Futbolda bir transfer sezonu daha geride kaldı. Birçok ülkede olduğu gibi Türkiye’de de yaz boyunca spor sayfalarında neredeyse her gün göze çarpan, hatta sık sık başlığa taşınan bir haber kaynağı vardı: Fabrizio Romano.

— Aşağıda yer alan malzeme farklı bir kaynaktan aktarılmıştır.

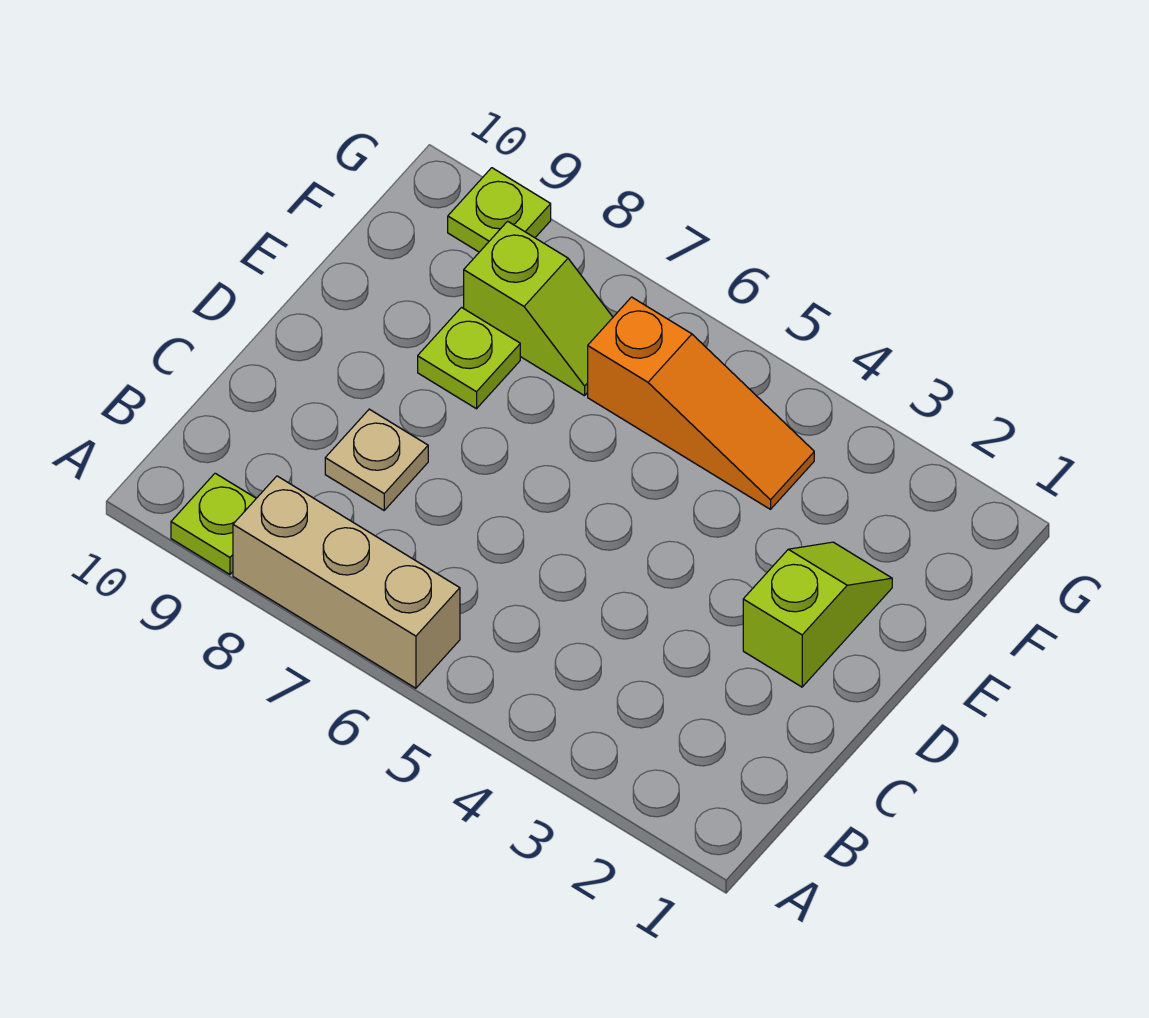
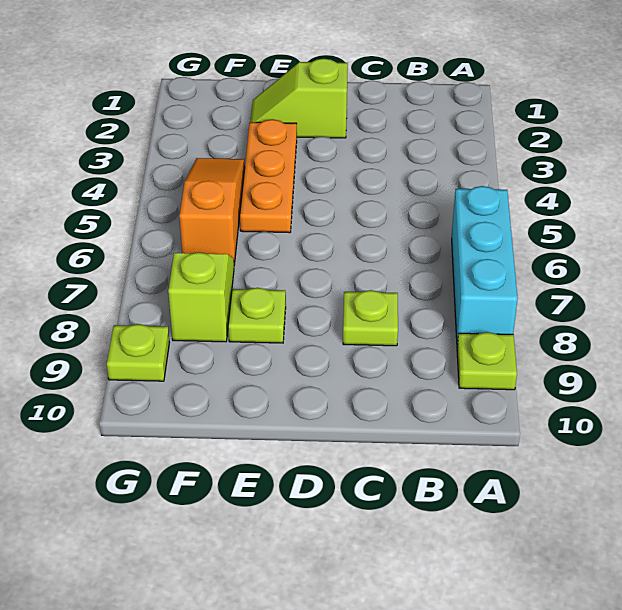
tan brick A6:A8 level 1 -> cyan brick A6:A8 level 1
tan plate C8 level 1 -> lime plate C8 level 1
none -> orange plate E3:E5 level 1

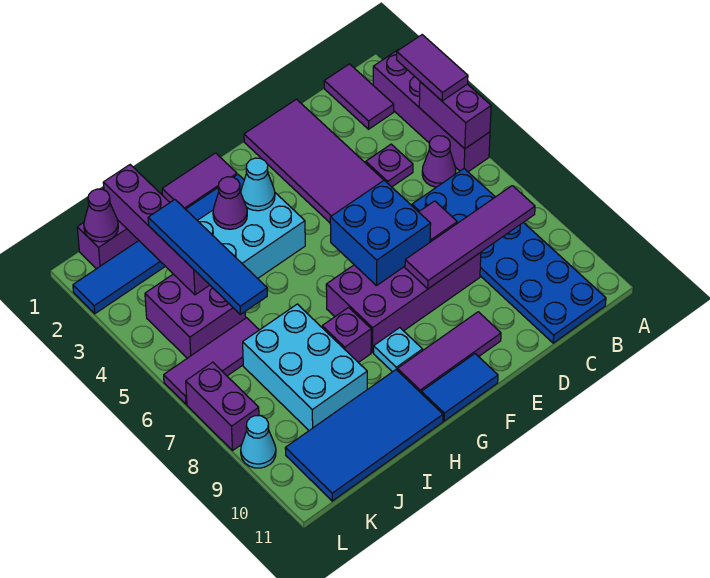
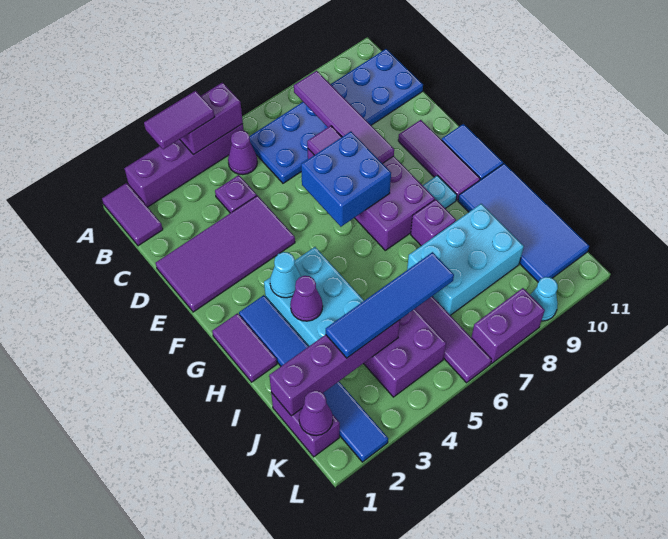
purple tile B1:B2 level 1 -> purple tile A1:B1 level 1

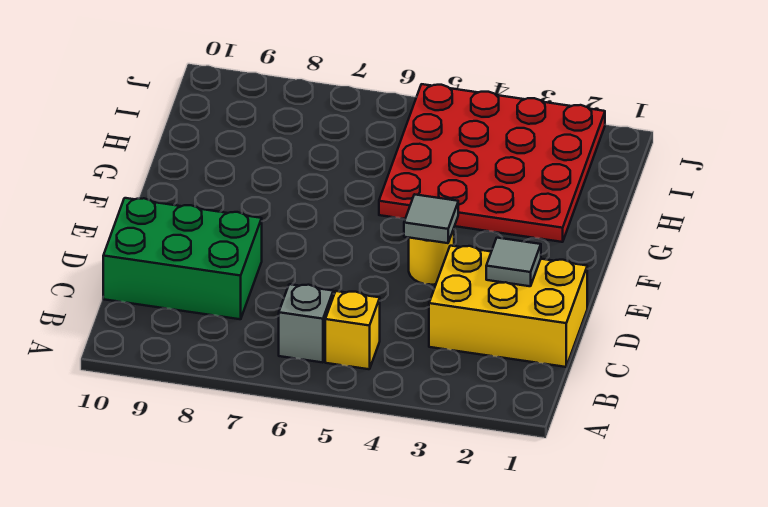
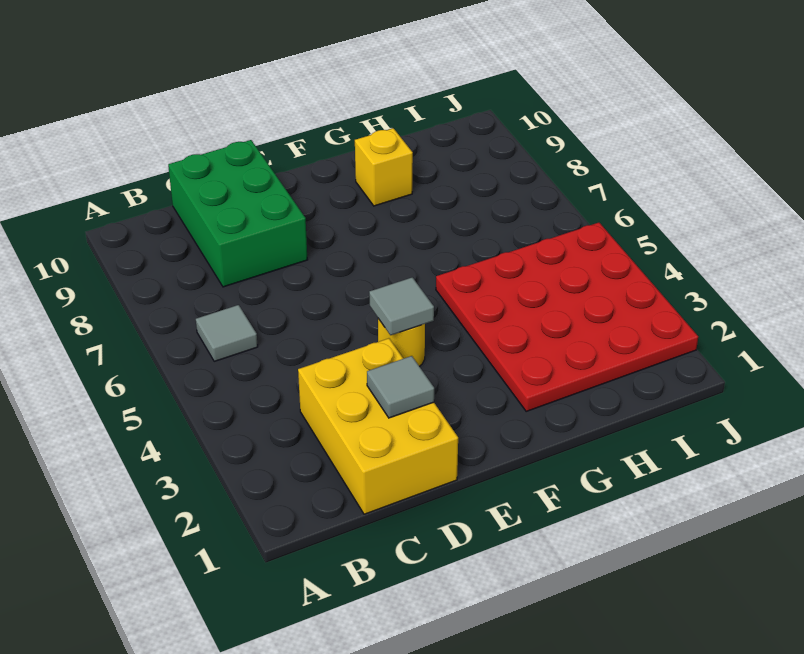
yellow brick B5 level 1 -> yellow brick G9 level 1
grey brick B6 level 1 -> grey tile B6 level 1

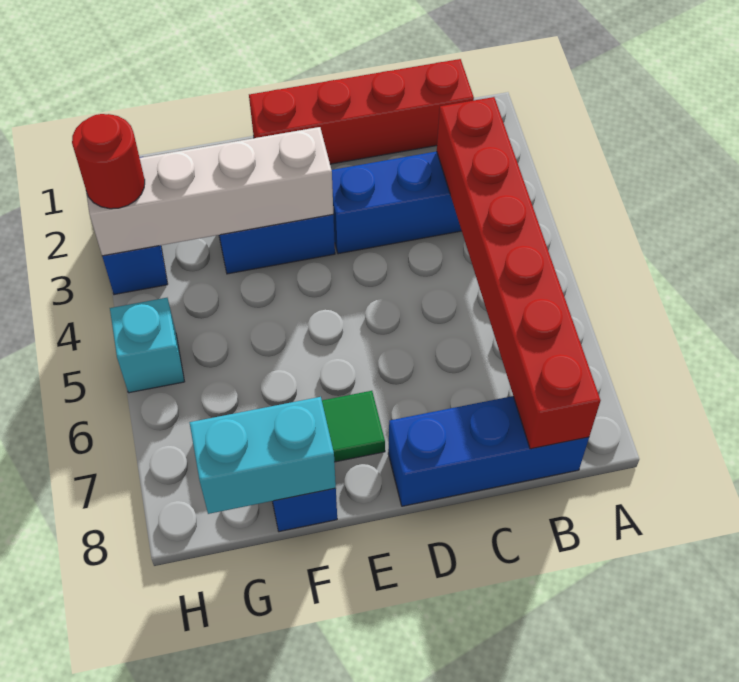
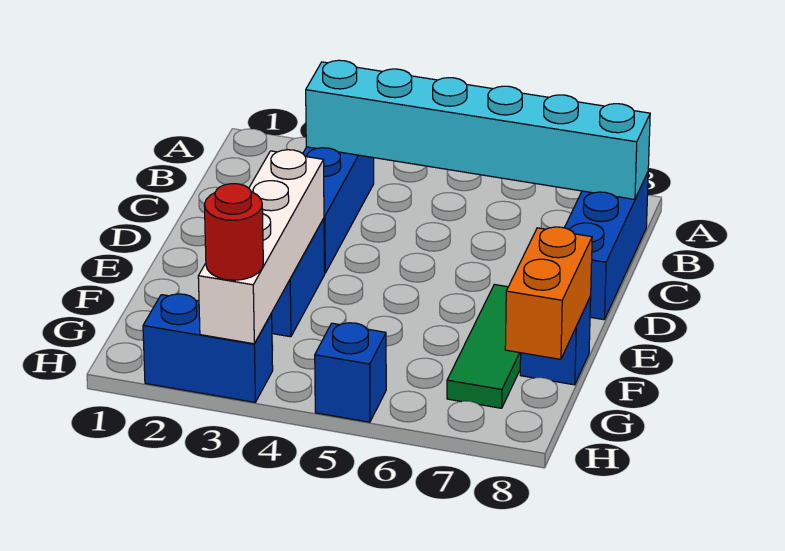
red brick B1:E1 level 1 -> none
red brick B3:B8 level 2 -> cyan brick B3:B8 level 2
cyan brick F8:G8 level 2 -> orange brick F8:G8 level 2
cyan brick H5 level 1 -> blue brick H5 level 1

21 Şubat 1993’te Napoli’de doğan Fabrizio Romano, henüz lisedeyken ücret almadan kentteki spor siteleri için futbol yazıları yazmaya başladı. 2011’de, yani 18 yaşındayken bir İtalyan menajerin sızdırdığı bilgiye dayanarak o dönemde Barcelona’da olan Mauro Icardi’nin Sampdoria’ya transfer olduğunu duyurdu. İki yıl sonra Icardi’nin bu kez Inter ile anlaştığını 6 ay öncesinden haber yapan Romano, böylece ülkesi İtalya’da büyük ün kazandı.

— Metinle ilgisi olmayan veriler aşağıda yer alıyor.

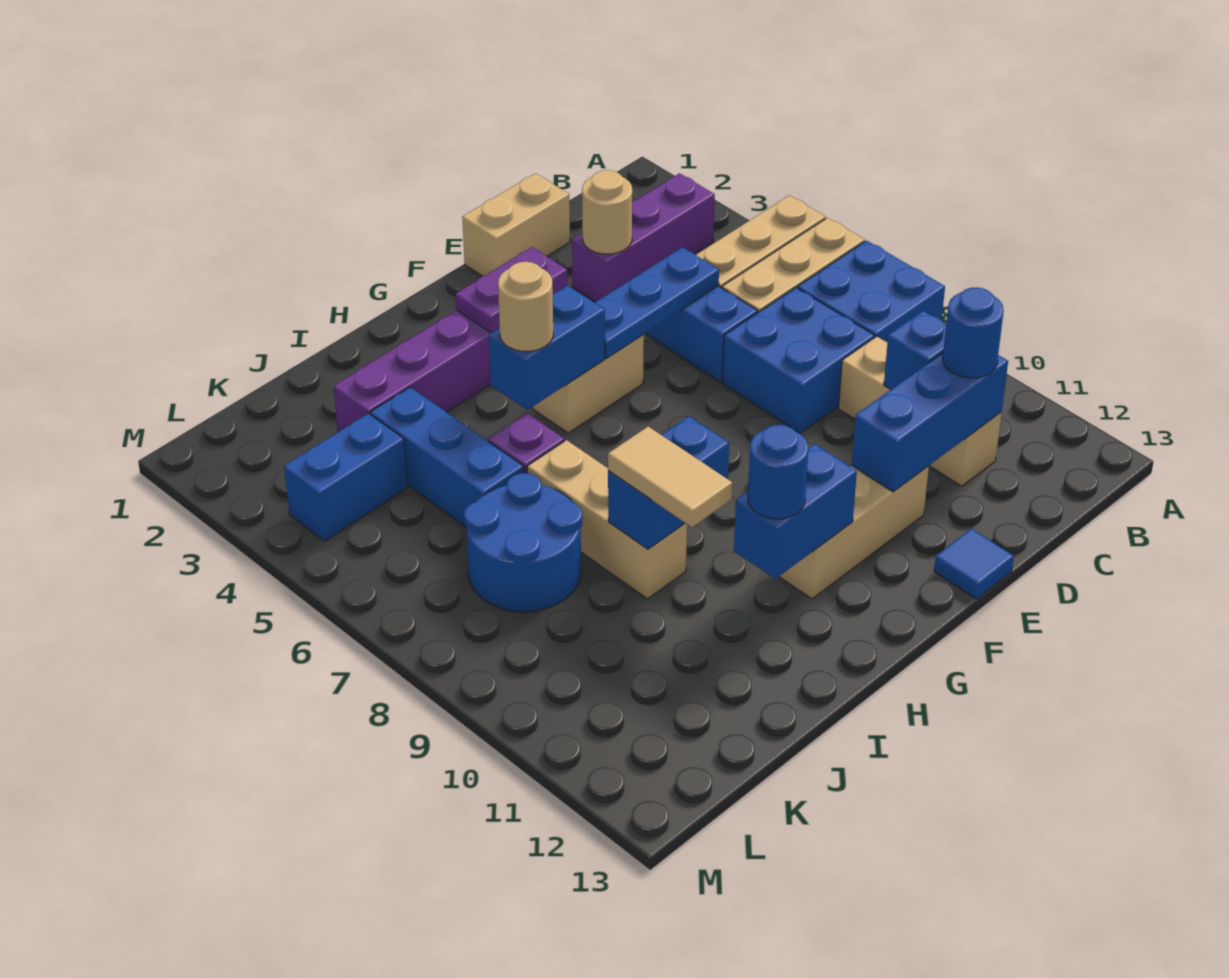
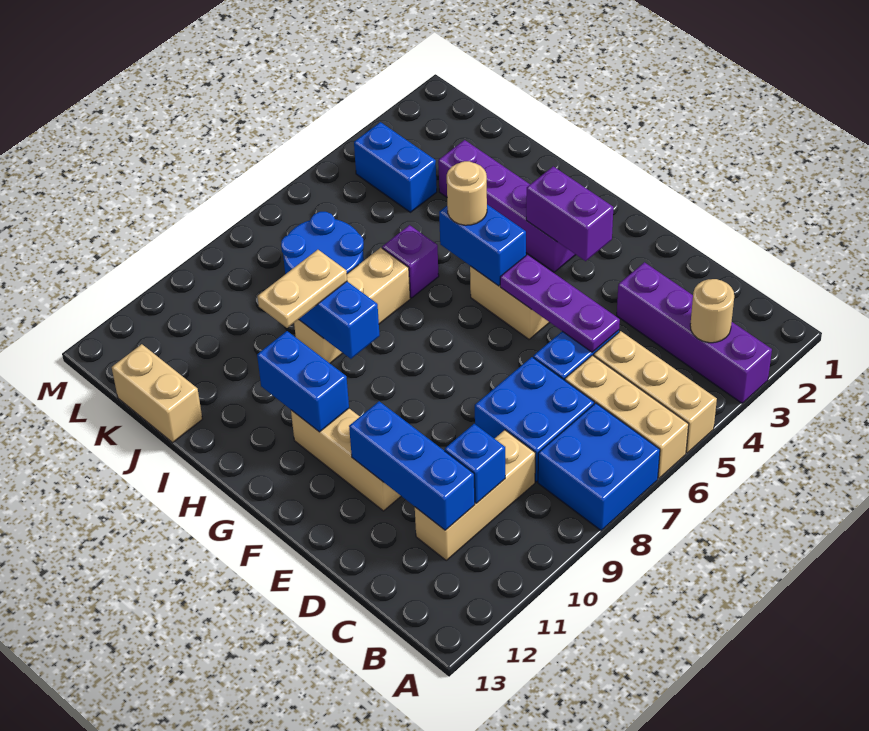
purple brick B3:D3 level 1 -> purple brick A3:D3 level 1
blue round brick C11 level 3 -> none
tan brick D1:E1 level 1 -> tan brick J13:K13 level 1
tan round brick D3 level 2 -> tan round brick B3 level 2
blue plate D5:F5 level 2 -> purple plate D5:F5 level 2
blue tile E13 level 1 -> none
purple plate F3:G3 level 2 -> purple brick F3:G3 level 2
blue round brick H11 level 3 -> none
tan tile I9:I10 level 3 -> tan plate I9:I10 level 3
blue brick J4:J6 level 1 -> none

Bu süreçte yalan haber yapmasa da Romano’nun gazetecilik süreçlerinde etik ilkelere ne kadar bağlı kaldığı tartışmalı. Zira örneğin o ilk başarısında, Barcelona’nın futbol akademisiyle bağlantılı bir kişi, genç Icardi’yi Sampdoria’ya pazarlamak için Romano’ya bir profil yazısı yazdırmıştı. Bu kişi sonradan Icardi’nin menajeri oldu ve bu yeni işteki kariyerinin başında ona yardım eden Romano’yu, iki yıl sonra Inter transferi haberini sadece bu genç muhabire sızdırarak ödüllendirdi.

Gazetecilik eğitimi almayan ama liseden beri dijital spor medyasının içinde yer alan Romano’nun “temas ve mesafe” nedir bilmeden yakın ilişkiler kurduğu menajerlerin ve dolayısıyla özel haberlerinin sayısı günden güne arttı. Bu yüzden onun haberlerinin, gazetecilikten çok, bir halkla ilişkiler faaliyeti olduğu söylenebilir. Ancak Romano’nun çifte teyit vurgusu ve transferleri erken öğrenmek için dünya çapında dev bir haber kaynağı ağını çok çalışarak kurması gibi özelliklerinin de hakkını vermek gerek.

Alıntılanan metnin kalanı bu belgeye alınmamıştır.